Sum derivations enable you to aggregate child data. They are declared in the declare_logic() function in logic/declare_logic.py.

Sums are efficient: child changes result in a 1 row adjustment update, not an expensive select sum. And, they are pruned entirely if child does not alter the summed field or the qualification condition.

 

Defining Sums

You declare sums in xxx:

Rule.sum(derive=models.Customer.Balance,        # adjust iff AmountTotal or ShippedDate or CustomerID changes
        as_sum_of=models.Order.AmountTotal,
        where=lambda row: row.ShippedDate is None)  # adjusts - *not* a sql select sum...

Insert Parent option

In most cases, the parent must exist or an exception will be thrown. However, you may wish to create "group by" aggregates rows; see the Budget App.

You can achieve this effect with the insert_parent parameter:

Rule.sum(derive=models.YrTotal.budget_total, as_sum_of=models.CategoryTotal.budget_total,insert_parent=use_parent_insert)

Multiple Relationships to the Same Parent

If the child and parent classes are connected by more than one relationship - for example, an Employee that can be works_for one Department and on_loan to another - Rule.sum cannot infer which relationship to follow, and raises Ambiguous Relationship.
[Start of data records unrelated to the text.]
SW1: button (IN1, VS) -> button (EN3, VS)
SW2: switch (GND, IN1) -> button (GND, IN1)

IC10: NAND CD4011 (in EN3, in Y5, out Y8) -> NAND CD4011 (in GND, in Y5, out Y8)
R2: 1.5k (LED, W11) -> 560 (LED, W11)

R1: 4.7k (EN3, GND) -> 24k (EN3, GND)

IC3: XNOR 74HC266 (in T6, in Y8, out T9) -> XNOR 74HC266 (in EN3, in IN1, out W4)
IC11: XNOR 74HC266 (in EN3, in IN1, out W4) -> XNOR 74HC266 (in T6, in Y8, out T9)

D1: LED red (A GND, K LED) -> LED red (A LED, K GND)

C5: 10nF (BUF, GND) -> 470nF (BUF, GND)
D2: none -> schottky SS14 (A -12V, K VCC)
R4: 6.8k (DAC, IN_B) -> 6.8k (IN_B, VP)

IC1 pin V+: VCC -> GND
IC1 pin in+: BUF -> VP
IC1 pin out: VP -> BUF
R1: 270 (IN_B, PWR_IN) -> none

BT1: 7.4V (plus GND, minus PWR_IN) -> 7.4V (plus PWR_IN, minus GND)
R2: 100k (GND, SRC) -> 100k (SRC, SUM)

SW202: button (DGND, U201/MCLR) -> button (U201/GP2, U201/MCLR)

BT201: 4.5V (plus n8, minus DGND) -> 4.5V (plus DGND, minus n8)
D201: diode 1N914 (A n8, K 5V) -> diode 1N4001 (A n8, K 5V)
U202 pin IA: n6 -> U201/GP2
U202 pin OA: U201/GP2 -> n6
Resolve this with child_role_name, naming the relationship attribute declared on the child class:

Rule.sum(derive=models.Department.works_for_salary_total, as_sum_of=models.Employee.salary,
         child_role_name="works_for_dept")
Rule.sum(derive=models.Department.on_loan_salary_total, as_sum_of=models.Employee.salary,
         child_role_name="on_loan_dept")

child_role_name is only needed when ambiguity exists - the typical single-relationship case omits it entirely. The same parameter is available on Rule.count and Rule.copy for the same reason.